2018 post-event blog 6:

Concrete solutions demonstrating systemic changes

Wednesday, Apr 25, 2018

Three presentations at FFA2018, ranging from Western Europe to Africa and Asia, gave practical examples of how innovative business models and technological advances can underpin sustainable agriculture for local communities.

Morten Rossé, Partner & Head of Natural Solutions, SYSTEMIQ, explained how, as part of the management team of Partnerships for Forests, he helps identify sustainable farmers, supporting them to reach a commercial scale. He presented examples of his work in Ethiopia, Kenya and Eastern Borneo.

In Ethiopia, for instance, a consortium of public and private players has helped farmers of wild coffee to receive a fair price for their product by introducing new technologies and “a transparent value chain from the forest to the primarily European consumer”. Last year, the country exported 300 tonnes of wild coffee. By 2020, it is hoped this will rise to 6,000 tonnes. By adding value, local coffee production does not just increase its sustainability, but also markedly improved farmer incomes in the region.


Mr Rossé sees much degraded and poorly managed land on his travels, but concluded: “There are pockets of healthy agriculture out there and they need your engagement.”

Markus Eerola, a farmer in Finland described how he is developing a circular economy on his organic Knehtilä family farm by applying “Palopuro agroecological symbiosis”. This is a cooperative food production system based on energy and nutrient self-sufficiency to produce food in an increasingly environmentally friendly and affordable way.
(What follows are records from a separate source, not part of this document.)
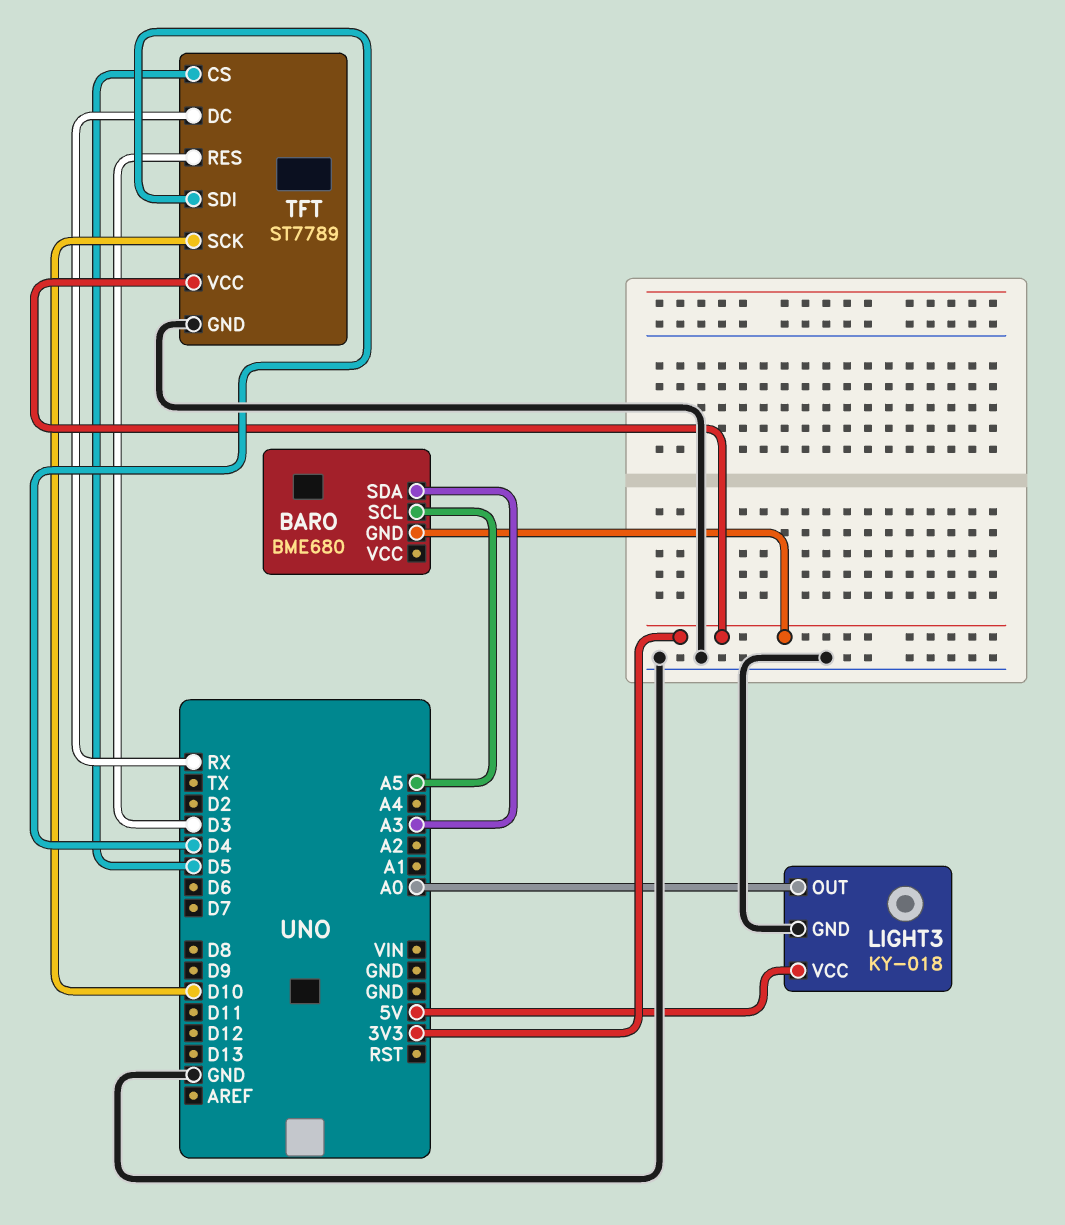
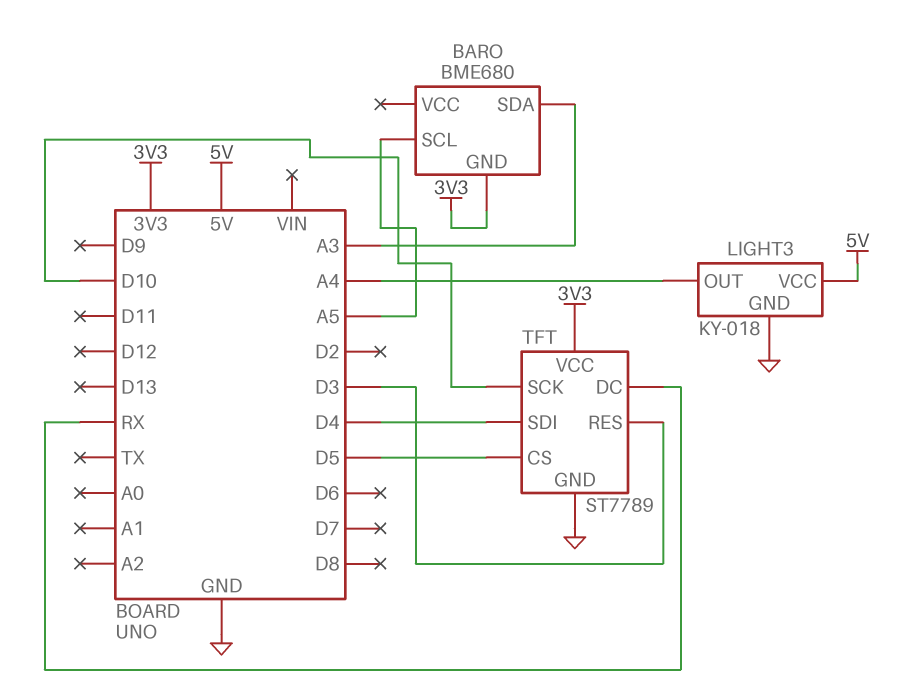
LIGHT3 pin OUT: A0 -> A4

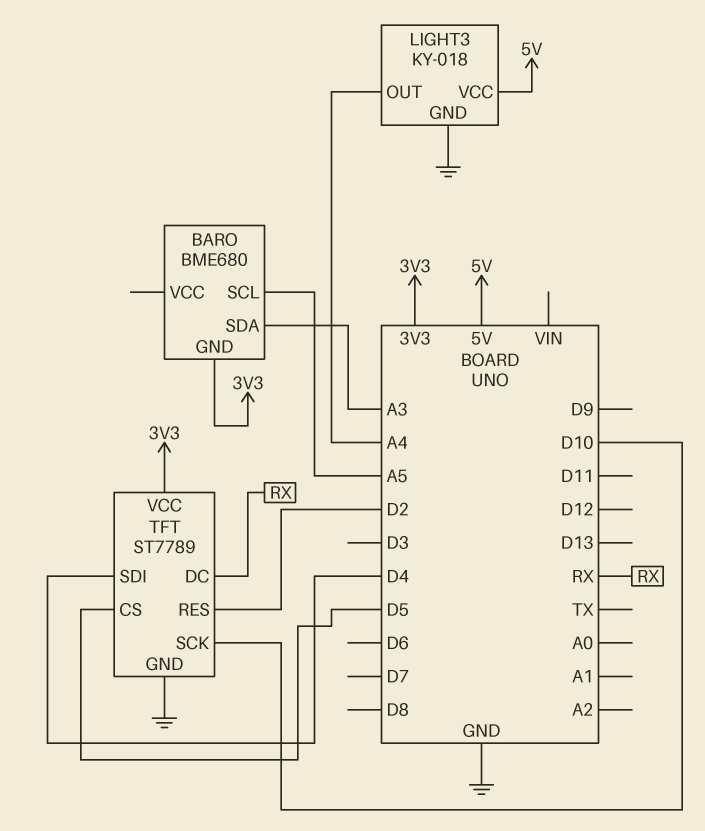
TFT pin RES: D3 -> D2

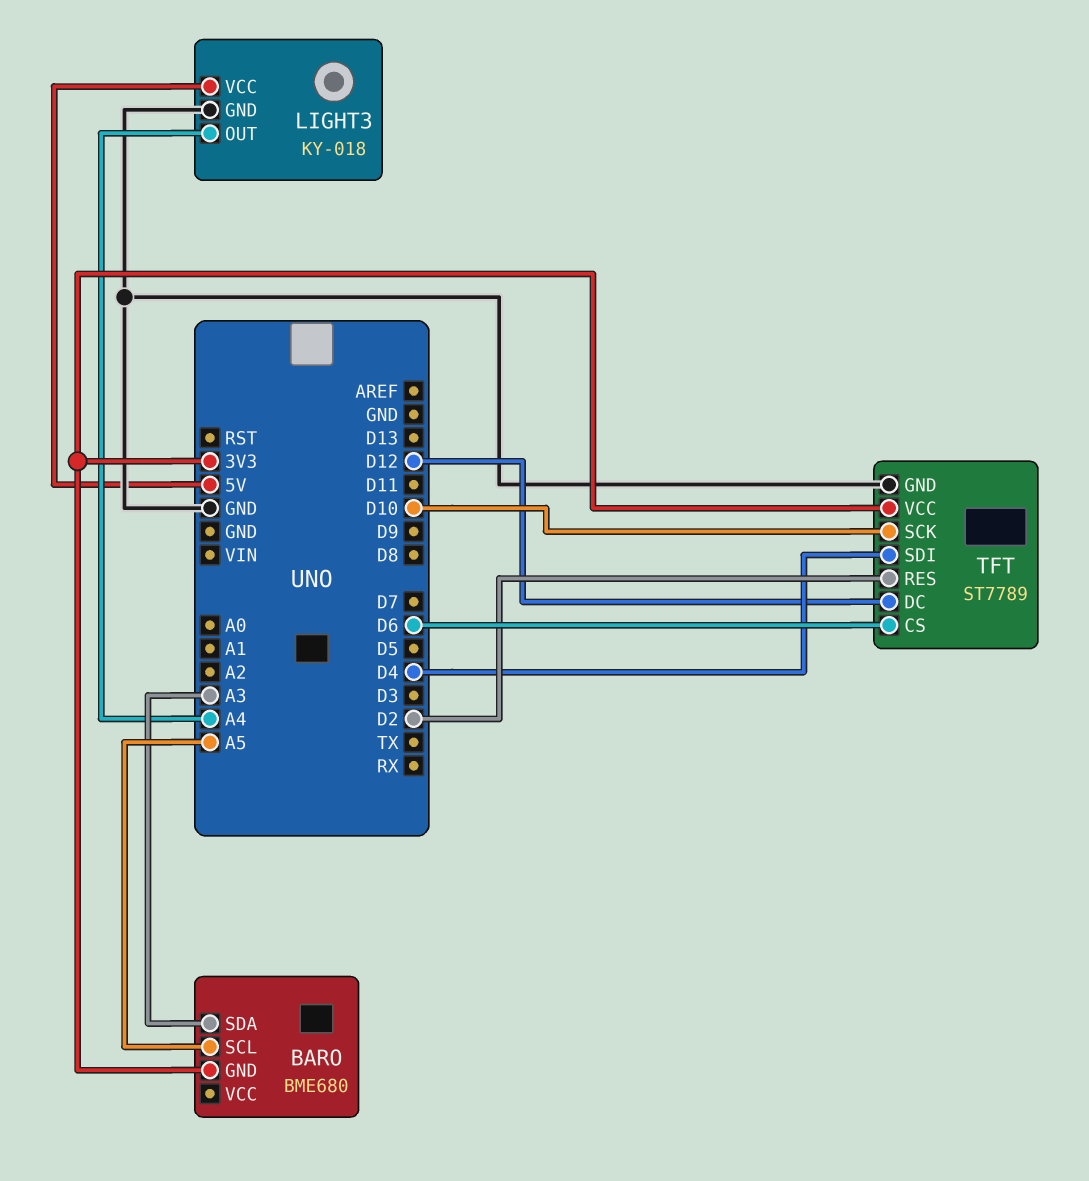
TFT pin CS: D5 -> D6
TFT pin DC: RX -> D12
“The symbiotic process recycles nutrients, promotes crop growth and reduces stress on waterways,” he explained, offering it as a model for other food producing communities around the world. He also demonstrated how bringing tourists and urban visitors to his farm, he does not just sell his products locally for better prices but also helps visitors understand the realities of modern farming.
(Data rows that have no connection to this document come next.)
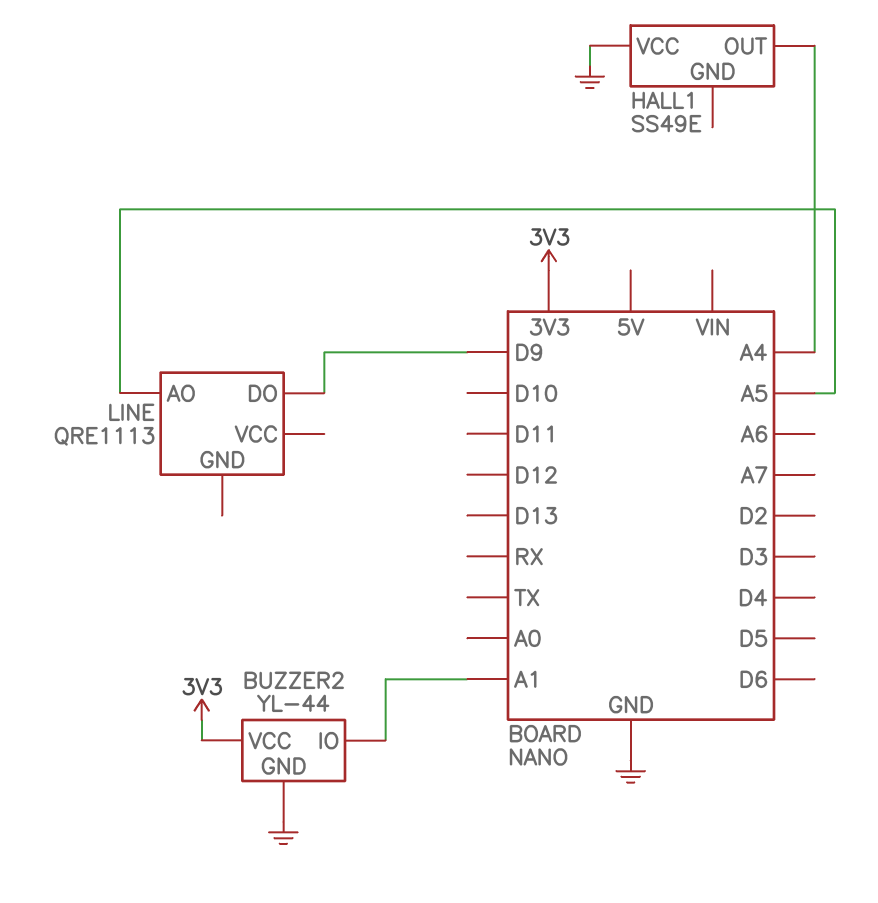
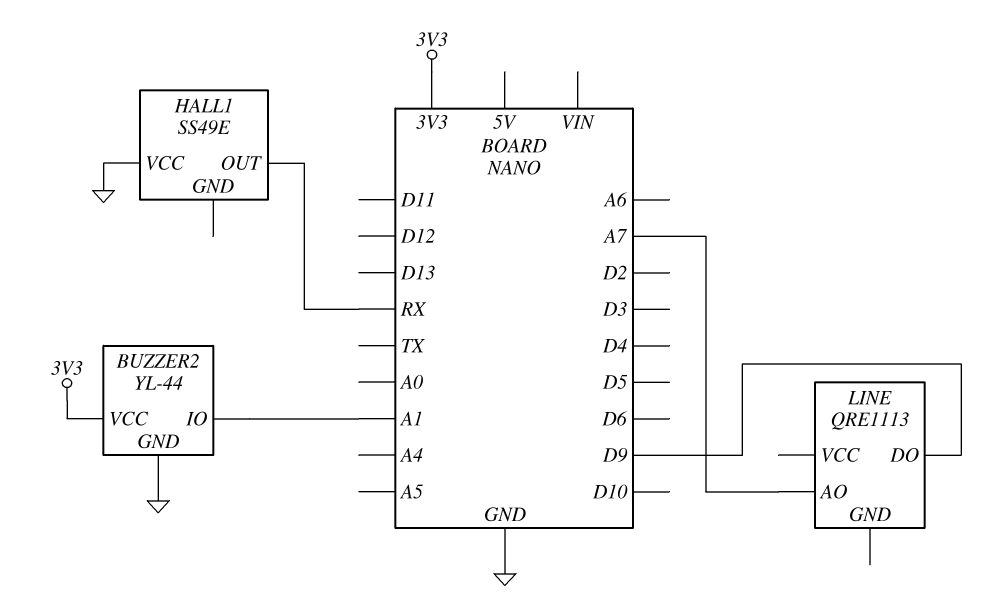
HALL1 pin OUT: A4 -> RX
LINE pin AO: A5 -> A7

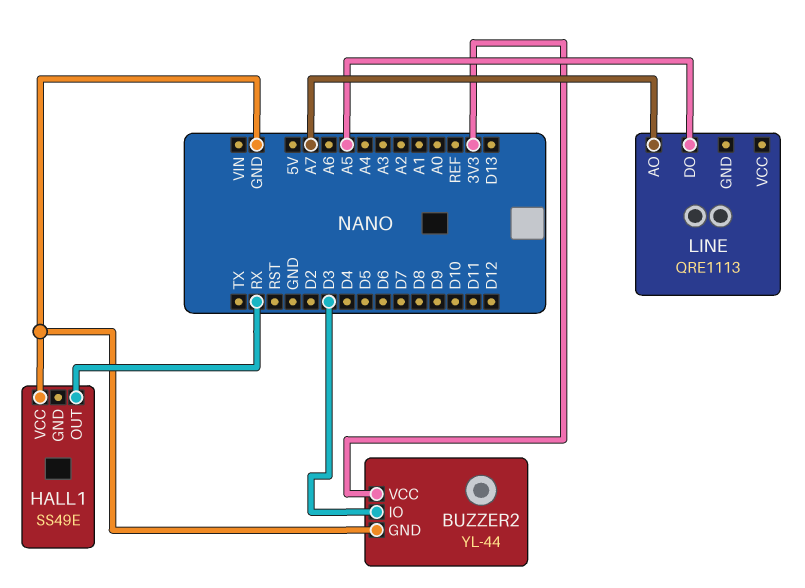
BUZZER2 pin IO: A1 -> D3
LINE pin DO: D9 -> A5

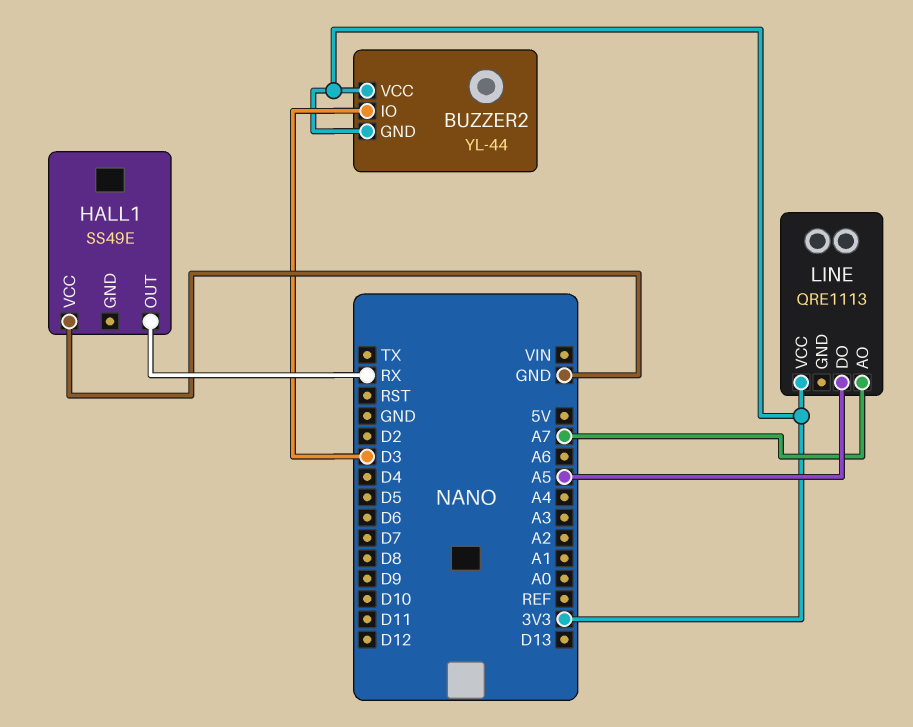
BUZZER2 pin GND: GND -> 3V3
LINE pin VCC: none -> 3V3

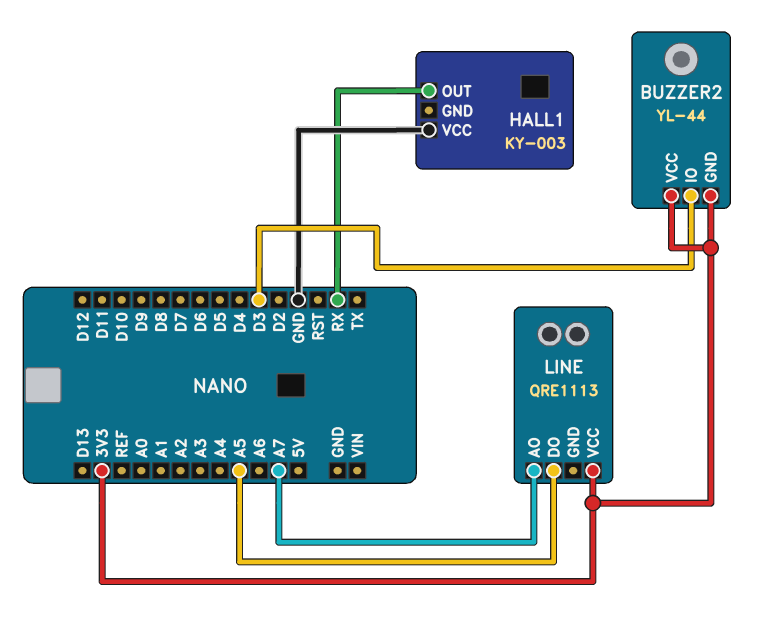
HALL1: SS49E -> KY-003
Dik Kruijthoff, a farmer and former banker in the Netherlands, presented the successful business model he and his partners have developed. In contrast to the large top down cooperatives in the country, “we said let’s do it together with agricultural families and start a kind of bottom up cooperative,” he explained.

Farmers retain ownership of their land and buildings, but work together on crops and purchasing equipment. By bringing together farms with only 100 to 200 hectares, the model brings economies of scale. “We found that about 800 hectares is enough to earn a living and to invest,” he said. Soil, however, remained the foundation of his farm and that of his partners, the Dutch farmer emphasized and showed off how new digital tools are helping them maintain it in good condition.


Mr Kruijthoff made a special plea to the EU to fund research into the quality of different types of food and the micronutrients they contain. Such research previously existed, but is no longer carried out, making it difficult to establish the quality of food being produced, he pointed out.